Muriella gave me a pleased nudge. “It will mean so much to the women.”
I followed her as she took a dish toward the table. It would mean a lot to me too.
“When am I getting some more great-grandchildren?”
Easton choked on his drink, and Ruby patted his back. His eyes locked on mine as I set the casserole on the table. “We’re working on it.”
Who said that at the dinner table in front of the whole family? Mama reached for my hand and pulled me in. She rubbed my stomach. “Are you?” she asked hopefully.
“Hell no, she’s not,” Ruby said.
“How do you know?” I placed a hand on my hip.
“I can look at you and tell.” She motioned between Easton and me. “You need to work on it. That might fix this attitude.”
“What attitude?”
“That one.” An old, crooked finger pointed in my direction.
“Anything else y’all want to say about me?” I asked, defenses rising.
“You could tell us why you kicked your husband out of here after he told us the truth.” Granddaddy wiped his mouth with a napkin.
“Who said I kicked him out?” My voice reached a fevered pitch.
He turned a hard look to Easton. “Because no man would walk out on my girl.”
Easton held his gaze. “What if she walks out on me?”

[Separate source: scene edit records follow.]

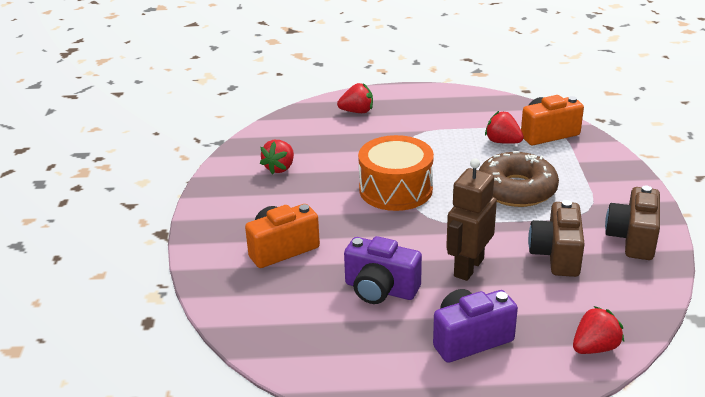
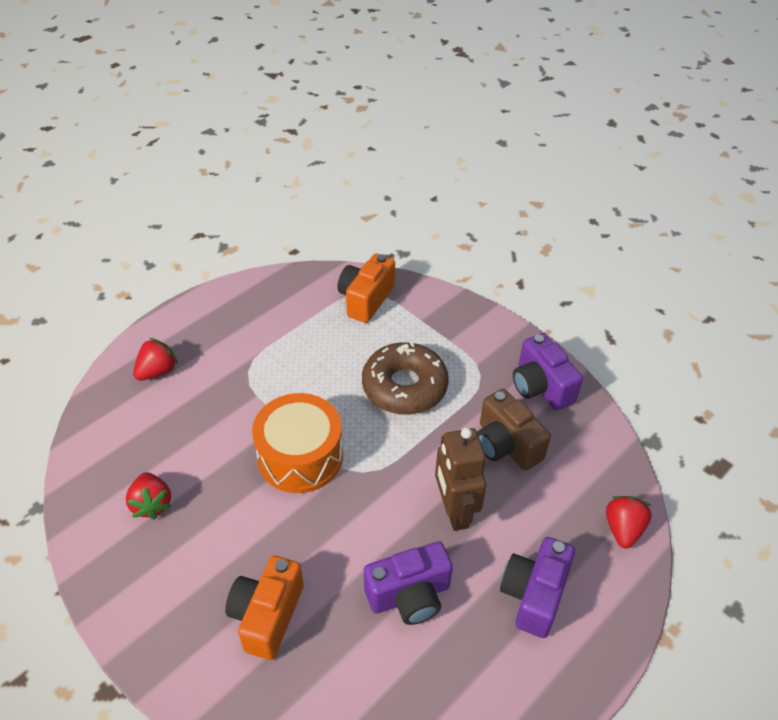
camera: 45 degrees left, 15 degrees up
(502, 142) = (338, 332): red strawberry -> none
(632, 239) = (540, 387): brown camera -> purple camera

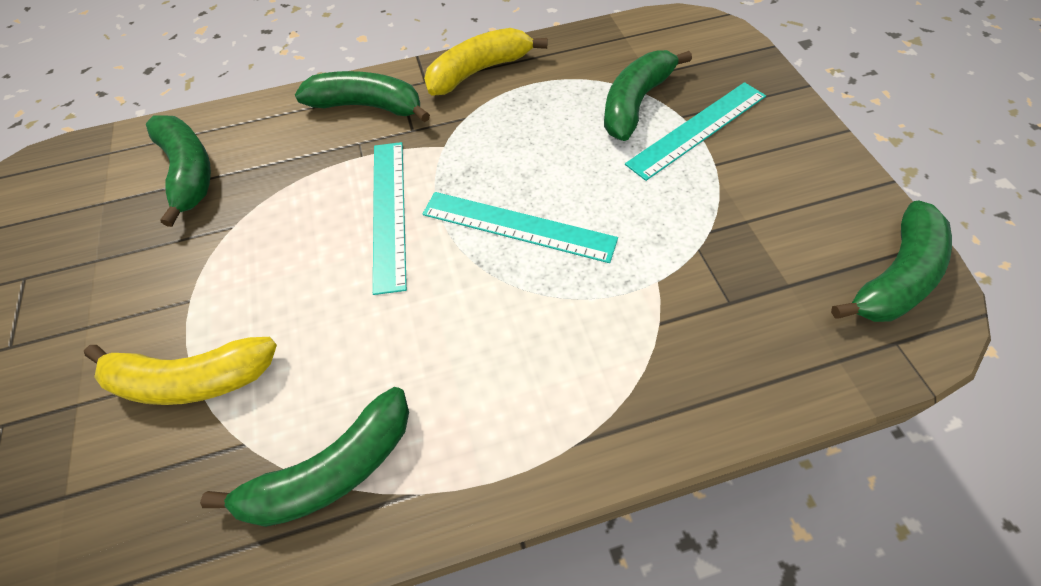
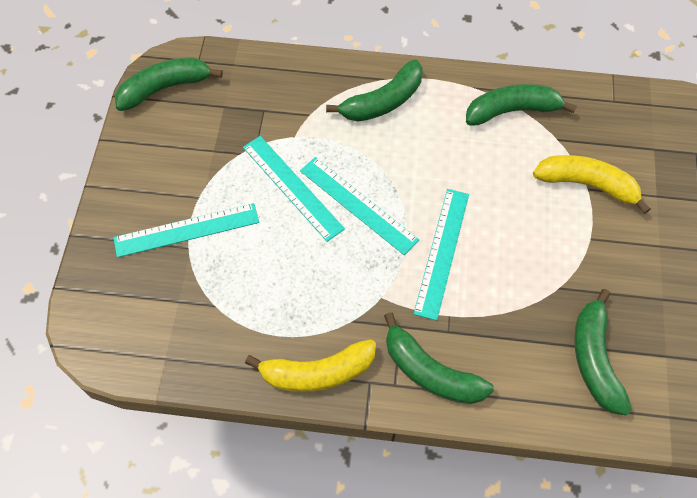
camera: 160 degrees left, 5 degrees up
(613, 216) = (292, 187): none -> turquoise ruler
(635, 103) = (212, 275): green banana -> green banana (383, 102)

“Then you better learn to hold on like hell.”
Chapter Thirty-Three
Easton
I yanked my tie off and tossed it on the dresser. The Jacobs were some of my favorite people, but they’d worn me out with question after question about the future with Mulaney and touring the apartment they’d deemed ours. The entire time I’d been left hanging, trying to figure out how she’d accused me of stealing the money from Carter Energy. I’d seen the files. I’d seen the offshore account in Dad’s name. Yet, she thought I’d stolen from CE.
She slammed the door to the room we’d shared and kicked off her shoes. Her bare feet temporarily derailed me as I reached under the bed for the suitcase I’d left. My eyes traveled up slender legs until they made it to the point her skirt covered her knees. I’d learned to control my desire for her, but what was the point now? She was right. All we were was a pile of slung mud.
None of that mattered. I sure as hell wanted her.
“Gotten an eyeful yet?”
“Everyone knows you’re my wife. I don’t have to pretend I’m not looking.” I unzipped the bag and pulled out a pair of jeans.
“You never did.” The sides of her skirt gapped where she’d lowered the zipper.
“I’ve always seen you.”
She scooted into the bathroom, avoiding the things she didn’t want to hear. It was the truth. Why hide it? I’d already lost her.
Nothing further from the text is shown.